We can see that there is no data about scopes and bindings in the final AST that Babel parser outputs. There’s a small trick to getting to that in ASTExplorer. First, we need to turn on the tranform sections and make a small AST visitor function (within provided boilerplate) that prints scopes/bindings for the AST nodes we are interested in. Let us see the Scope object for the root AST node - Program:

export default function (babel) {
  const { types: t } = babel;

  return {
    name: "ast-transform", // not required
    visitor: {
      Program(path) {
        console.log(path.scope);
      }
    }
  };
}

To see what console.log() prints, we must switch on Chrome DevTools panel and select Console tab. Some properties or interest are:

  • block - AST node for code block (BlockStatement) or something else (e.g. Program) that limits the scope.
  • bindings - mapping of identifier names to Binding objects associated with the current scope.
  • globals - list of AST nodes that are associated with the global scope; current scope inherits them.
  • path - a NodePath object that references back to the visited node and its position within AST.

Screenshot 2

Some interesting properties of Binding object are:

  • identifier - an Identifier node for the identifier in question (constant name in this case)
  • path - a NodePath object for AST node that introduces this identifier into scope.
  • referenced - flag to check if identifier has been referenced.
  • references - number of references to identifier within the scope.
  • referencePaths - an array of NodePath objects that are associated with the current identifier being referenced within the scope.

Screenshot 3

Note that for x we have 2 references and for y we have only one reference. That should be expected, as in the inner lexical scope there is new declaration of y that overrides the declaration of y in the outer scope.

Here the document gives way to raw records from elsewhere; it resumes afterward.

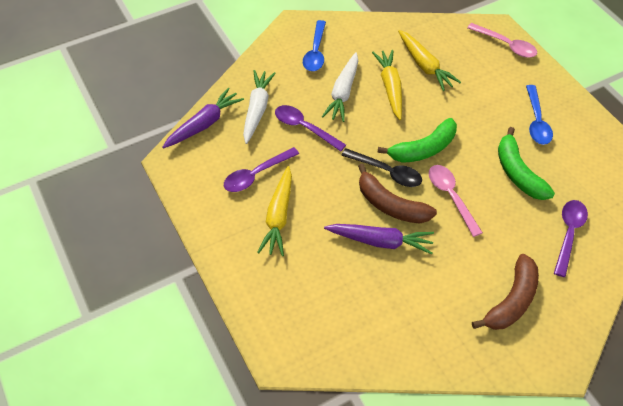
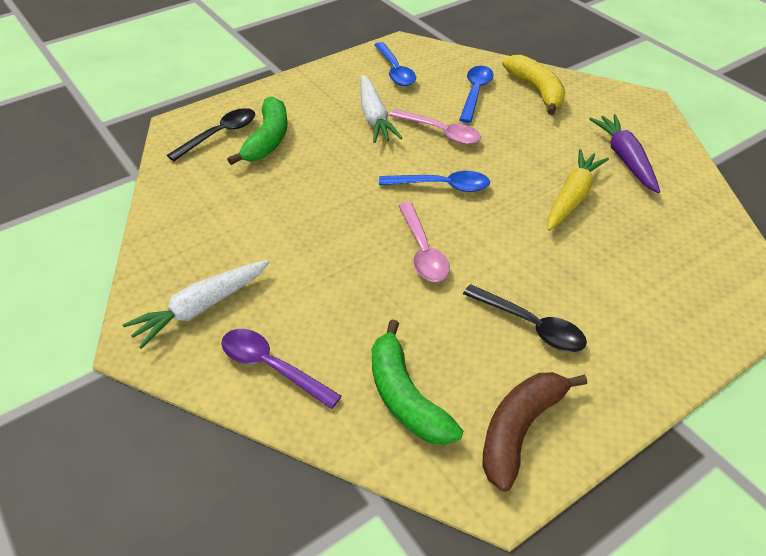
black spoon: 1 -> 2
blue spoon: 2 -> 3
brown banana: 2 -> 1
purple carrot: 2 -> 1
purple spoon: 3 -> 1
yellow banana: 0 -> 1
yellow carrot: 3 -> 1

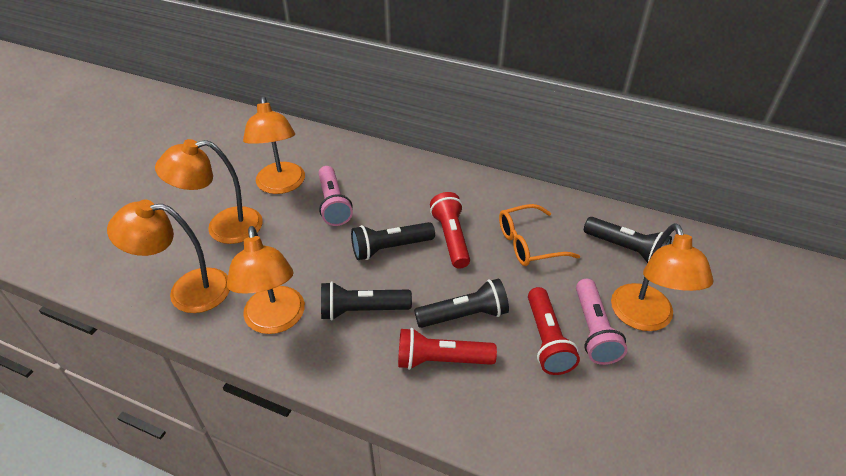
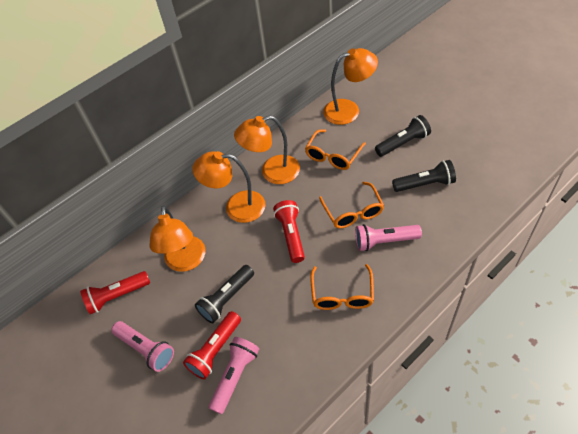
black flashlight: 4 -> 3
orange glasses: 1 -> 3
orange lamp: 5 -> 4
pink flashlight: 2 -> 3

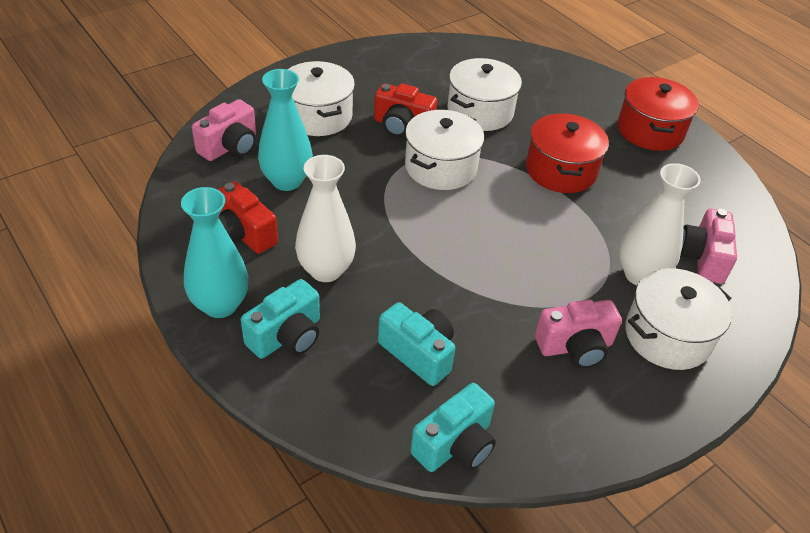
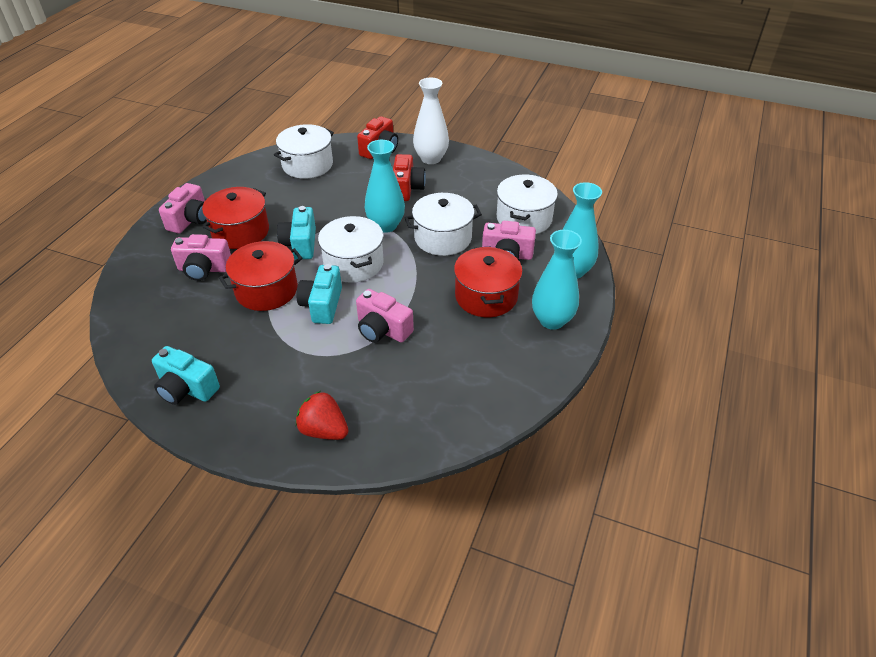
pink camera: 3 -> 4
red pot: 2 -> 3
red strawberry: 0 -> 1
turquoise vase: 2 -> 3
white vase: 2 -> 1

These two constants that are both named y require further attention. Let us take a deeper look into their scopes and bindings. Update the visitor function in the bottom left corner to the following:

export default function (babel) {
  const { types: t } = babel;

  return {
    name: "ast-transform", // not required
    visitor: {
      VariableDeclarator(path) {
        if (path.node.id.name == "y") {
          console.log(path.scope);
          console.log("PARENT", path.scope.parent);
        }
      }
    }
  };
}

We are visiting VariableDeclarator nodes, but we are only interested in the ones that declare y. For these, we log the current scope and parent scope. In our example, parent scope is the scope for entire program and child scope is within the curly braces.

Screenshot 4

To check for identifier name duplication, we can look into parent scope bindings and see if there’s a binding for another identitifier with the same name that is being overridden. To prevent identifiers from being overriden we can rename the new identifiers in child scopes. Let me show an example of Babel transform that would do this:

export default function (babel) {
  const { types: t } = babel;

  return {
    name: "ast-transform", // not required
    visitor: {
      VariableDeclarator(path) {
        let idName = path.node.id.name;
        let parentScope = path.scope.parent;
        if (!parentScope) return;
        if (parentScope.getBinding(idName)) {
          let newName = path.scope.generateUidIdentifier(idName);
          path.scope.rename(idName, newName.name);
        }
      }
    }
  };
}

This transform modifies the snippet so that constant name duplication goes away:

let x = 10;
let y = 20;
{
  let _y = 30;
  console.log(x + _y);
}
console.log(x + y);

We used Scope.rename() method to rename the constant within the scope (covering both the declaration and statement that uses it) to a name that does not duplicate with constant name in a parent scope. To save us from the hassle of generating unique names, Babel provides us Scope.generateUidIdentifier() method that we used to get a new Identifier node. Fixing name duplication turned out to be just a few lines of code.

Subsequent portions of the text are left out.